On the periphery, product development may appear as systematically constructing a working solution to a defined problem. However, product development often involves sailing on to unknown technical waters in search of previously unavailable parameters of performance, cost, and reliability. In other words, a massive amount of inventing and innovating will be involved in any serious product development. Further, product development is closely knit to factors such as the dynamics of the market, the business viability of the product, the right time to position the product in the market, competition, etc. With a number of factors influencing the development of any product, companies need to track ’parameters and pointers’ that indicate the state of the development of a product, similar to the way in which companies routinely track financial numbers to follow the overall progress of the company. As much as idea generation is required, it is more important to have the development cycle of a product aligned with the market needs and the availability of resources. Sujai Karampuri, founder of Sloka Telecom, says, “Idea generation is not only about product definition, but it is also about ideas on how to execute that project, how to inspire and bring the team together to work on a common goal. Product development is the ability to build the product at a price that the customer is willing to pay to enjoy that product, within a finite period to reach the market in time, using finite resources that are allocated. It requires a discipline that comes from age, experience, and wisdom.”

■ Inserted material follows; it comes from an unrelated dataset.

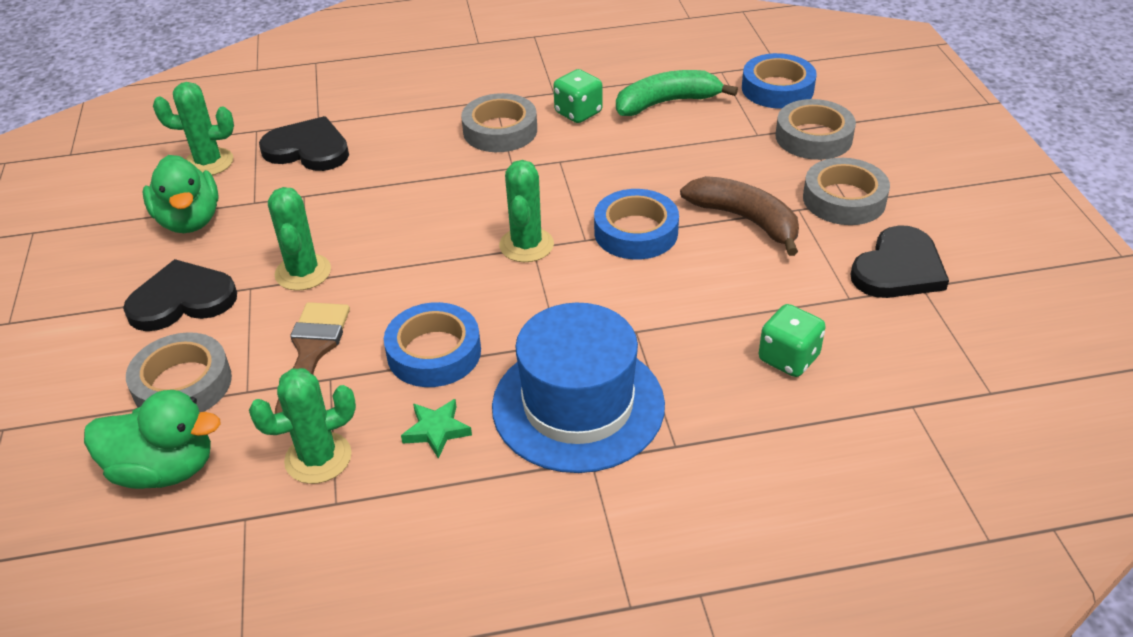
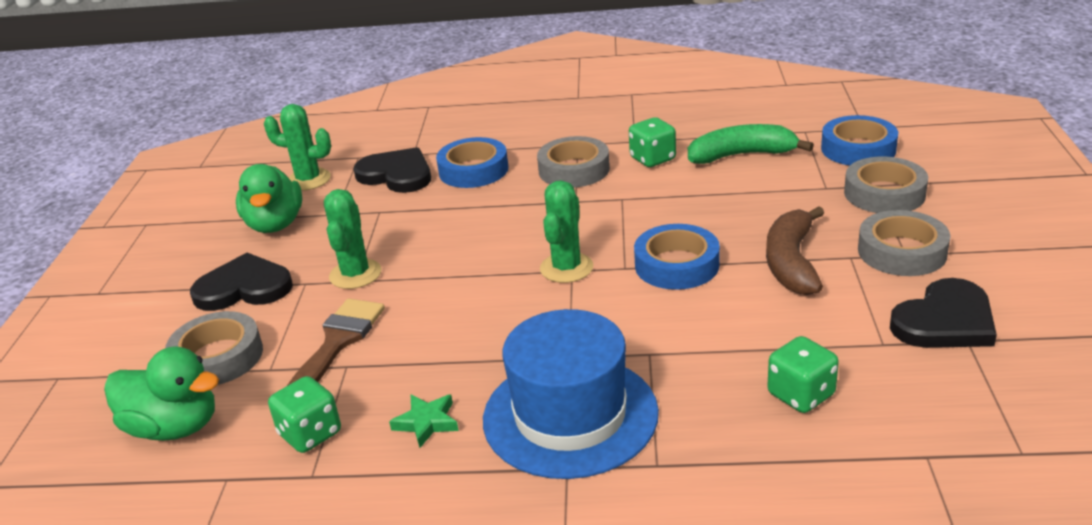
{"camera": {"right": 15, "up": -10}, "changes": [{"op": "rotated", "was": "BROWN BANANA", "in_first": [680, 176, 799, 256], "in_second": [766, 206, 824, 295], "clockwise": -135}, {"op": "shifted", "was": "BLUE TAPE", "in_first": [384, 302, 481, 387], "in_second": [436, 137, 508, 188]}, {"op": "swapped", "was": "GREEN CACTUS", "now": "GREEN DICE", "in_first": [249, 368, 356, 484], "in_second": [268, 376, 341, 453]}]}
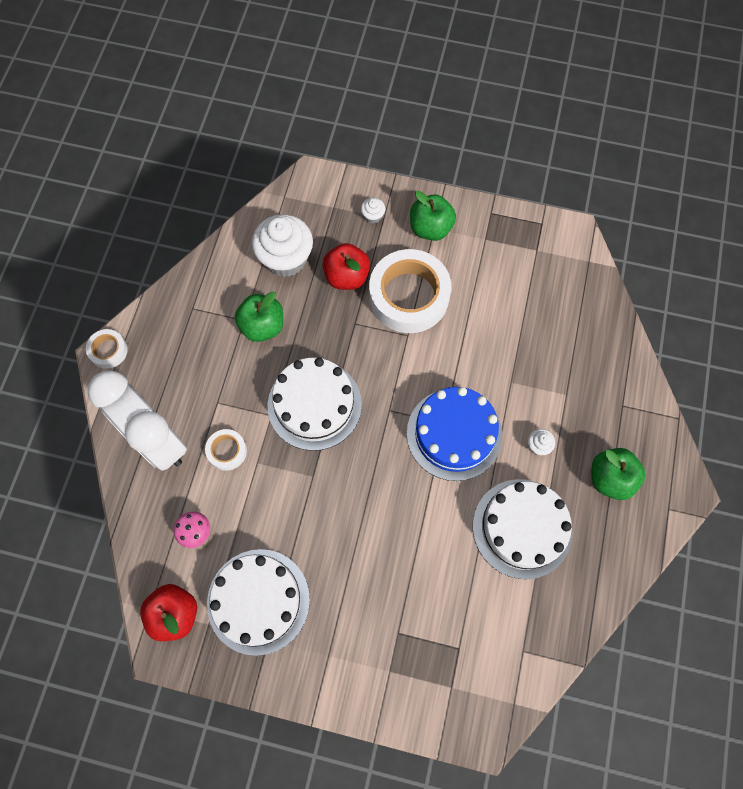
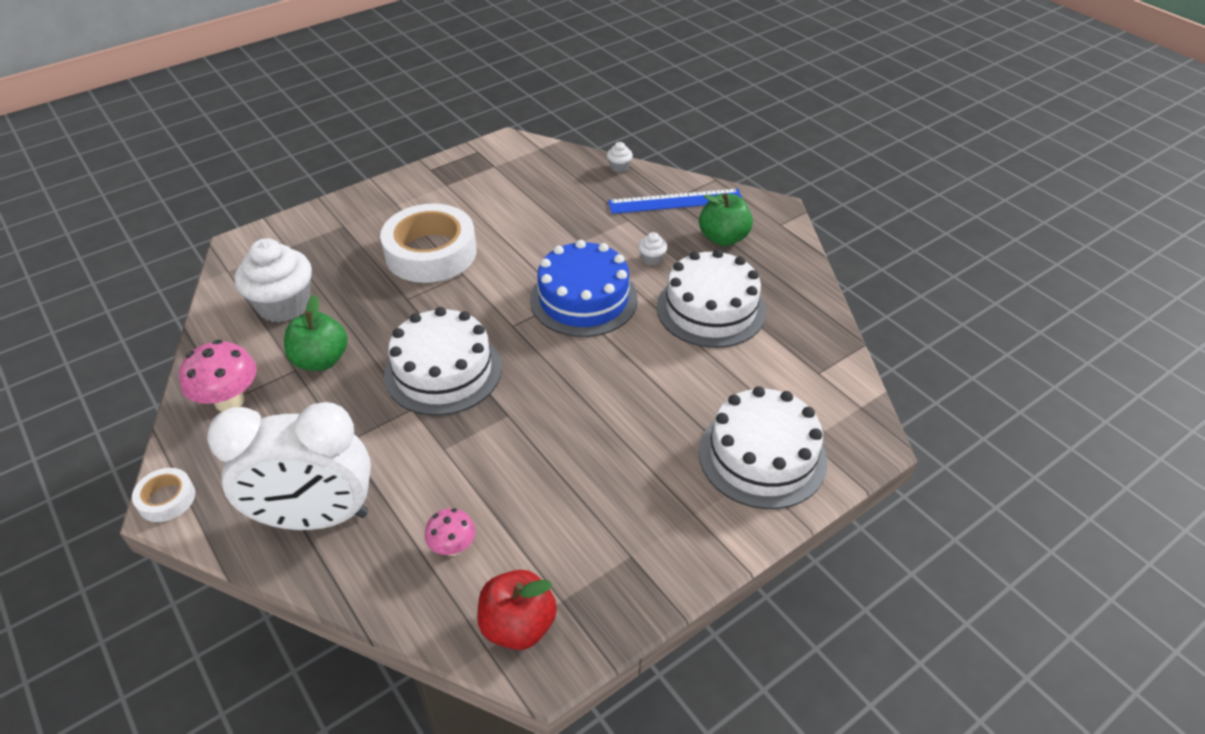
{"camera": {"right": -50, "up": -25}, "changes": [{"op": "gone", "was": "GREEN APPLE", "in_first": [410, 191, 456, 241]}, {"op": "shifted", "was": "WHITE CUPCAKE", "in_first": [361, 198, 385, 223], "in_second": [607, 142, 633, 172]}, {"op": "gone", "was": "RED APPLE", "in_first": [323, 243, 370, 290]}, {"op": "gone", "was": "WHITE TAPE", "in_first": [205, 429, 247, 471]}, {"op": "shifted", "was": "WHITE CAKE", "in_first": [207, 549, 310, 656], "in_second": [699, 386, 827, 509]}, {"op": "new", "now": "BLUE RULER", "in_second": [608, 189, 742, 214]}, {"op": "new", "now": "PINK MUSHROOM", "in_second": [179, 340, 257, 412]}]}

In the early stages of product development, the progress is on the rising edge of the development curve owing to the fact that the initial development challenges are more general and technical in nature. As the product gets refined and comes closer to becoming a marketable commodity, the challenges become more specific and dependent on the market factors. According to Vivek Khuller, CEO, DiVitas Networks,”In markets such as ours where we are constantly operating in uncharted territory, this is critical. To find the best solution to a customer or technical problem, we have to look at it from all angles. This requires ideas and contributions from individuals across the company as well as effective engagement with customers and partners to make sure that we really understand the problem, the importance of it being solved, and determine the most resource-efficient way to address issues.

Most product companies generate a healthy backlog of ideas in their idea bank; but a system for evaluating the business prospects of these ideas and moving forward with the best ones may not exist. The objective should be to thoroughly assess the business case for each new product idea and weigh it against other investment opportunities. Rajeev Gupta, VP-Engineering, Kineto Wireless, indicates, “It is a relatively long road from the inception of an idea to the delivery of the finished product. Often, ideas are generated in larger volumes and drafted into paper presentations. Therefore, it is critical that the company be able to filter the ideas and select the most promising ones for further development. Significant time and capital needs to be invested to develop the idea into a product, so the idea selection and the product development methodology have to be very prudent and efficient”.

With a significant amount of time and money involved in the development of a product, it becomes imperative to prudentially define a problem and promote innovation at every stage of the product development cycle, It is important to assess the market for a product at the very early stages of development in order to prevent cost overruns and have a ’well-performing’ product. Apart from a market need, the creation of any product is determined by the overall mission and business goals of a company. A diligent entrepreneur is quick to recognize that innovation is key to the success of a company. As Ione Binford, CEO, ReadInk, says, “Without innovation we don’t have a product, a competitive edge. Without development we don’t have a product. Without a product, we don’t have anything”.

The author is US Patent Attorney, Gosakan A and Roopam Ghosh patent service providers.